Sagesse
IntroductionSagesse 14
Lecture publique et écoute · restitution Proclamation
Il part sur une mer furieuse — et prie un morceau de bois plus fragile que son navire !
Le gain l’a fait concevoir ; l’artisan l’a construit avec sagesse.
Mais toi, Père, ta providence le conduit ; tu ouvres un chemin dans la mer, une route sûre au milieu des flots.
Tu peux sauver de tout ; même l’inexpérimenté peut prendre la mer sous ta garde.
Tu ne laisses pas inutiles les œuvres de ta sagesse : sur un simple bois, l’homme traverse la tempête et trouve le salut.
Quand les géants périssaient, l’espérance du monde monta sur une arche ; ta main la guida, et une nouvelle semence demeura.
Béni soit le bois qui sert la justice.
Maudite est l’idole — et maudit son fabricant : ce qui se corrompt a reçu le nom de dieu.
L’impie et son impiété sont pareillement odieux à Dieu.
L’œuvre et son auteur seront jugés ensemble.
Les idoles seront jugées : elles sont devenues abomination, scandale pour les âmes et piège pour les insensés.
L’idolâtrie fut commencement d’infidélité et corruption de la vie.
Elles n’étaient pas au commencement ; elles ne dureront pas toujours.
La vanité humaine les a introduites ; leur fin est déjà décidée.
Un père, brisé par le deuil, fit l’image de son enfant mort ; bientôt il honora comme dieu celui qui n’était qu’un mort.
Avec le temps, la coutume devient loi ; les souverains imposent le culte des images.
Le roi est loin ? On fabrique son image, et l’absent reçoit les honneurs d’un présent.
L’artiste lui-même pousse plus loin le culte de l’image.

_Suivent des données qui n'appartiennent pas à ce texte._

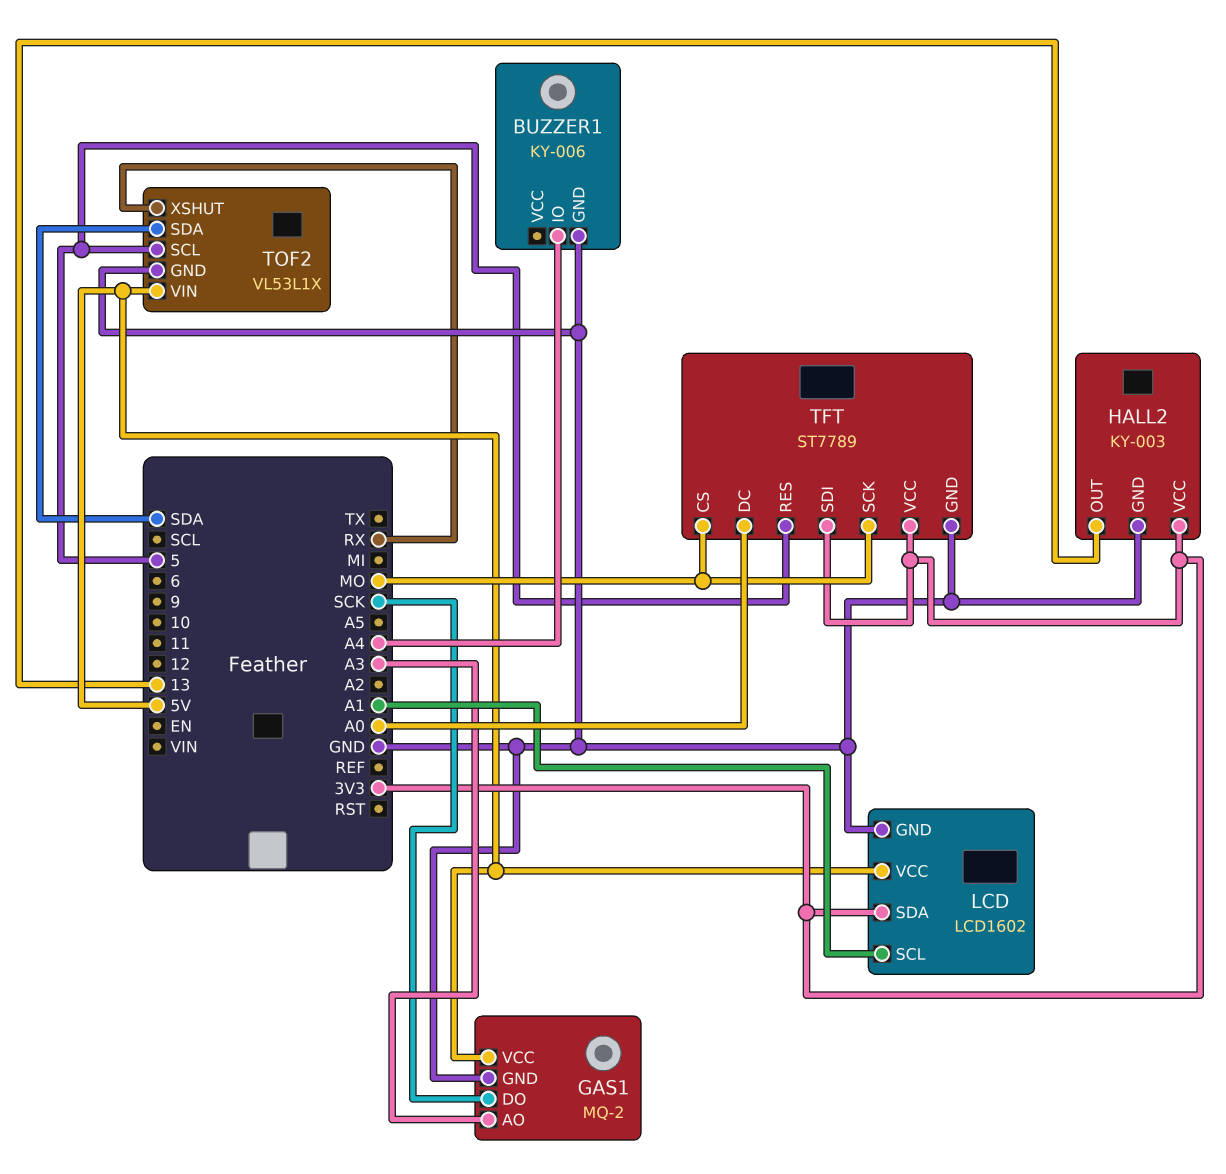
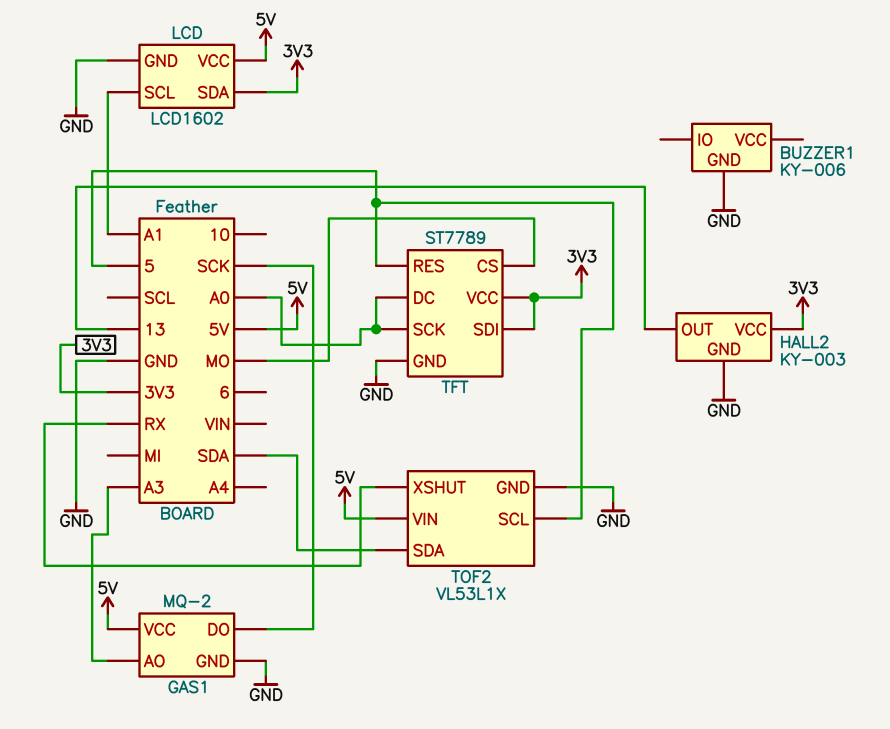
BUZZER1 pin IO: A4 -> none
TFT pin SCK: MO -> A0

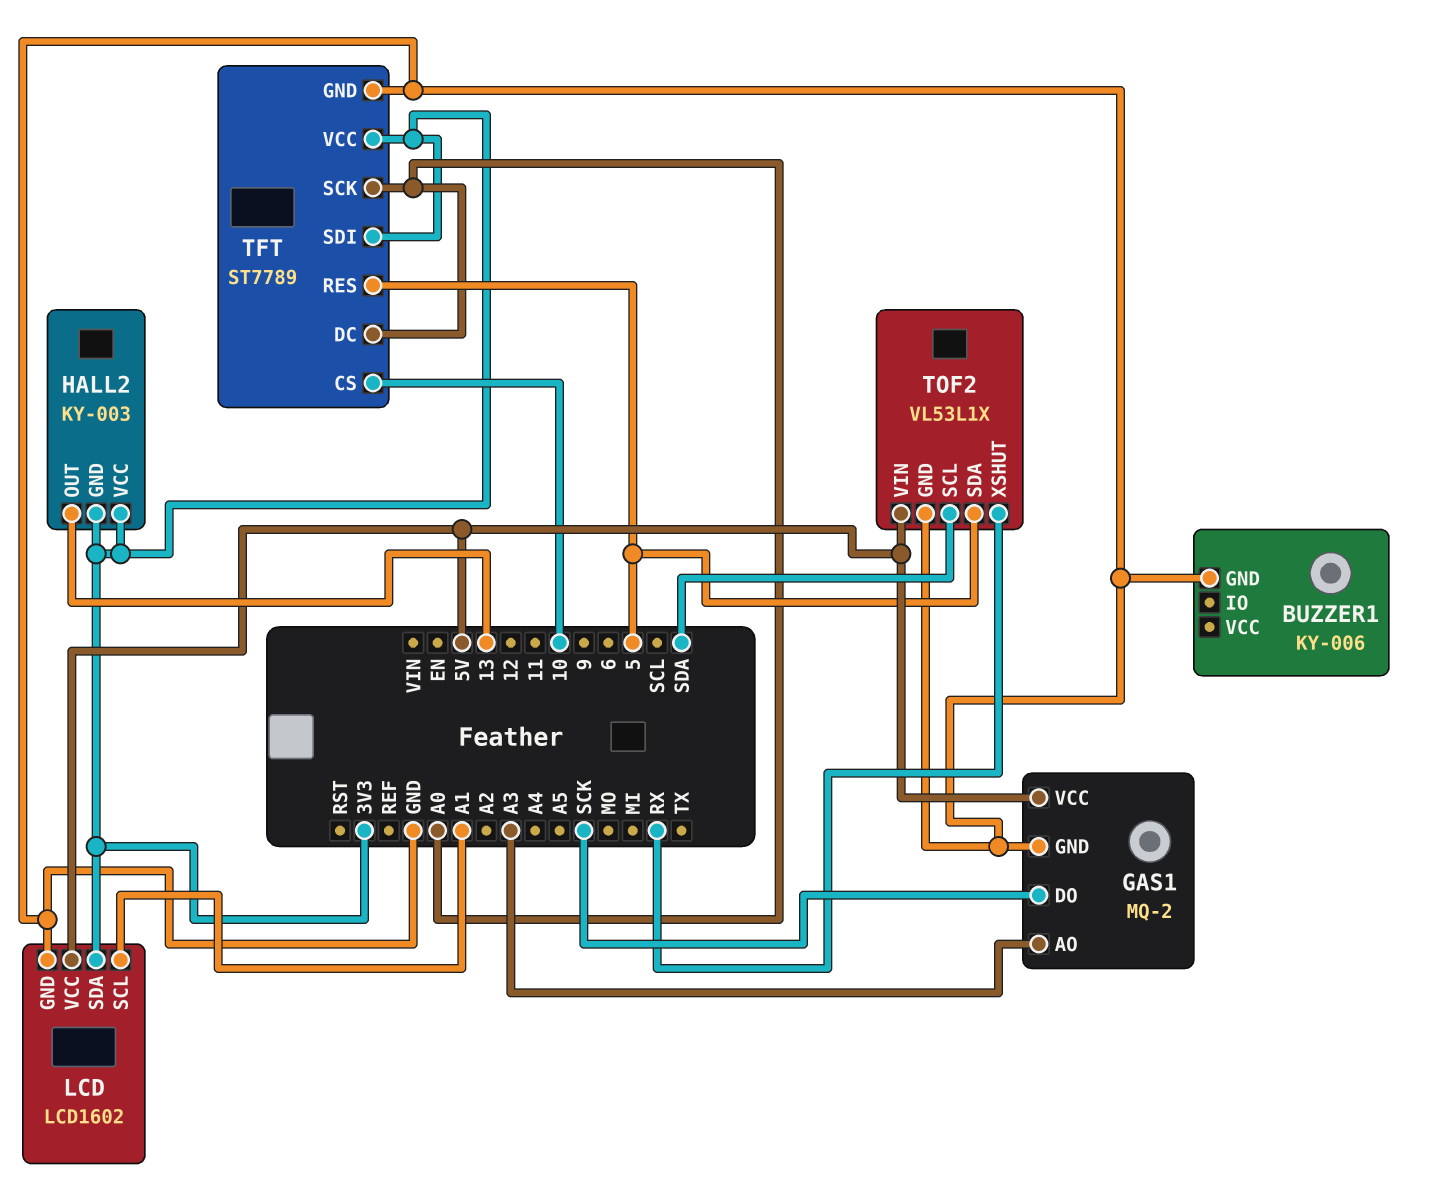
HALL2 pin GND: GND -> 3V3
TFT pin CS: MO -> 10
TOF2 pin SCL: 5 -> SDA
TOF2 pin SDA: SDA -> 5

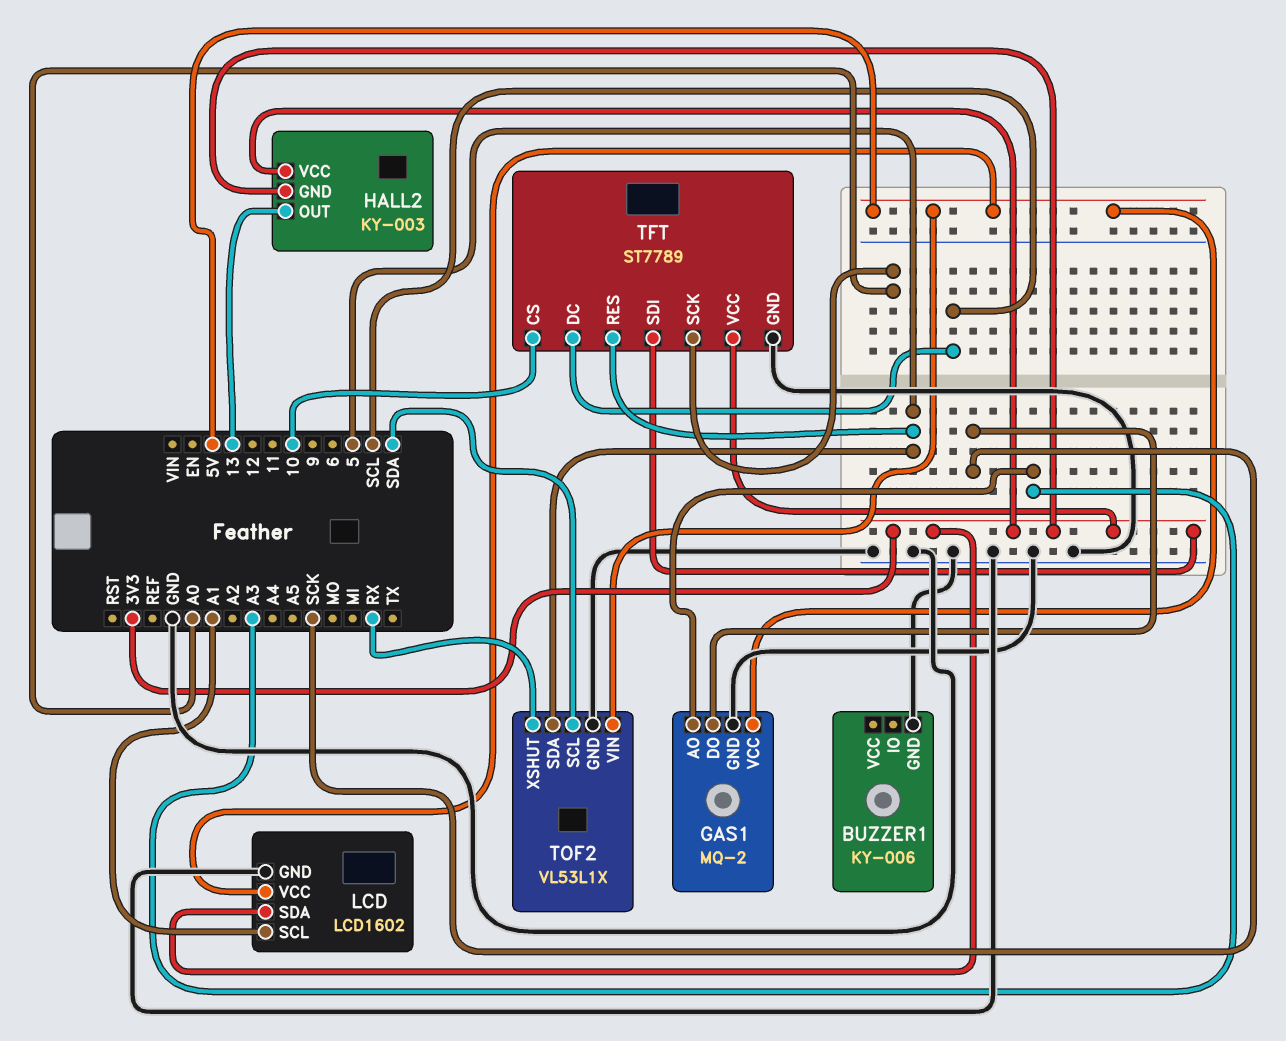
TFT pin DC: A0 -> SCL

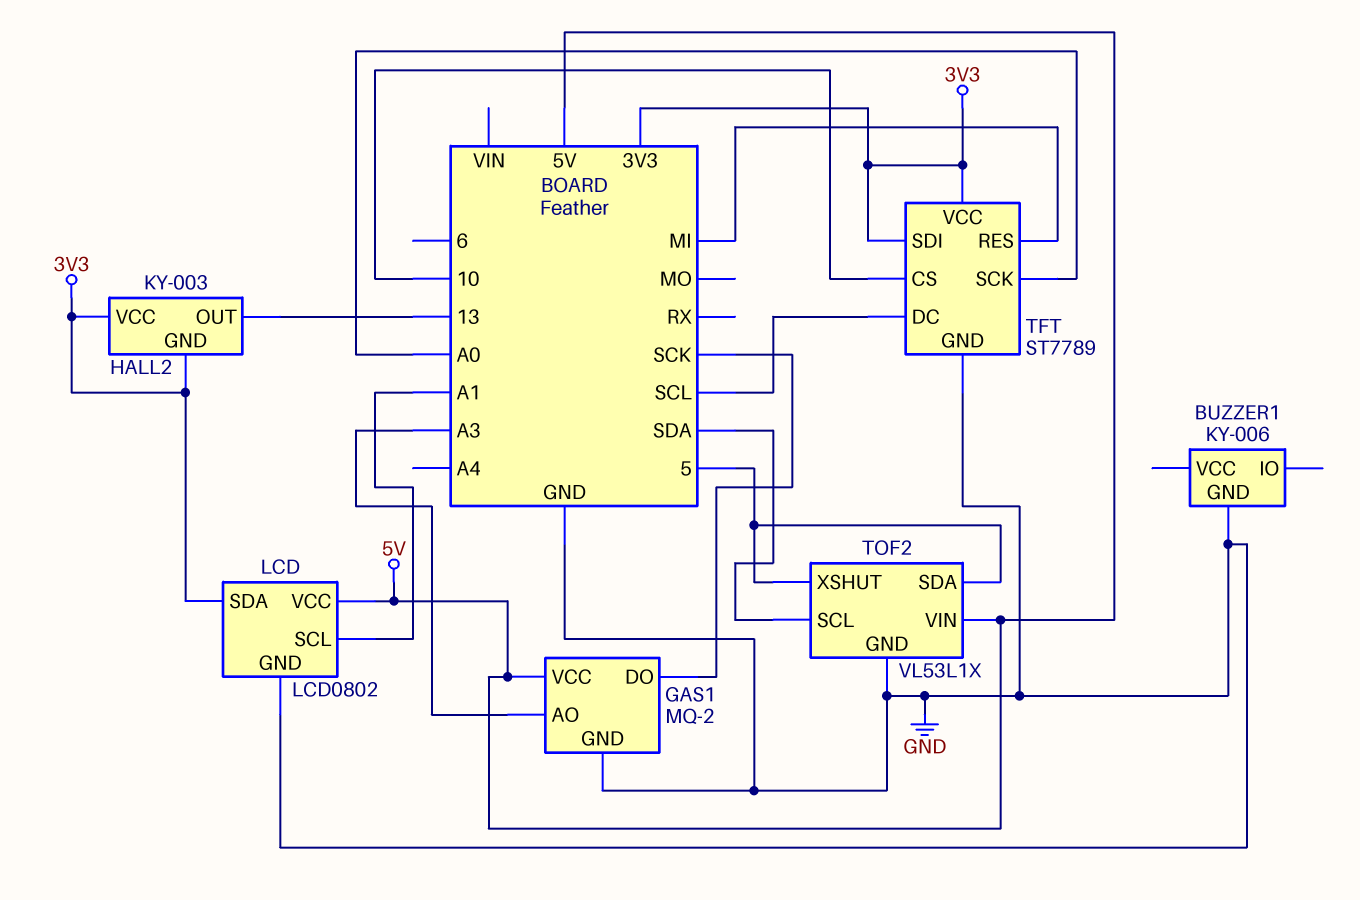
LCD: LCD1602 -> LCD0802
TFT pin RES: 5 -> MI
TOF2 pin XSHUT: RX -> 5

Pour plaire au pouvoir, l’artiste embellit l’image.
Séduite par l’œuvre, la foule adore celui qu’elle ne faisait auparavant qu’honorer.
Malheur ou tyrannie : l’homme finit par donner à la pierre et au bois le Nom qui n’appartient qu’à Dieu.
Ils vivent la guerre de l’ignorance et appellent cela “paix”.
Meurtres d’enfants, mystères secrets, fêtes déchaînées : le culte devient violence.
Ni vie ni mariage ne restent purs : meurtre et adultère envahissent tout.
Sang, meurtre, vol, fraude, corruption, infidélité, parjure : tout se confond.
Le bien est brouillé, la gratitude oubliée, les âmes souillées, les unions déréglées.
Le culte des idoles : commencement, cause et terme de tout mal.
Ils festoient jusqu’à la folie, prophétisent le mensonge, vivent injustement, se parjurent.
Ils jurent faux devant des idoles mortes et pensent rester impunis.
Deux fautes : fausser Dieu par l’idole, et fausser la parole par le parjure.
Ce ne sont pas les idoles du serment qui punissent, mais la justice qui poursuit le pécheur.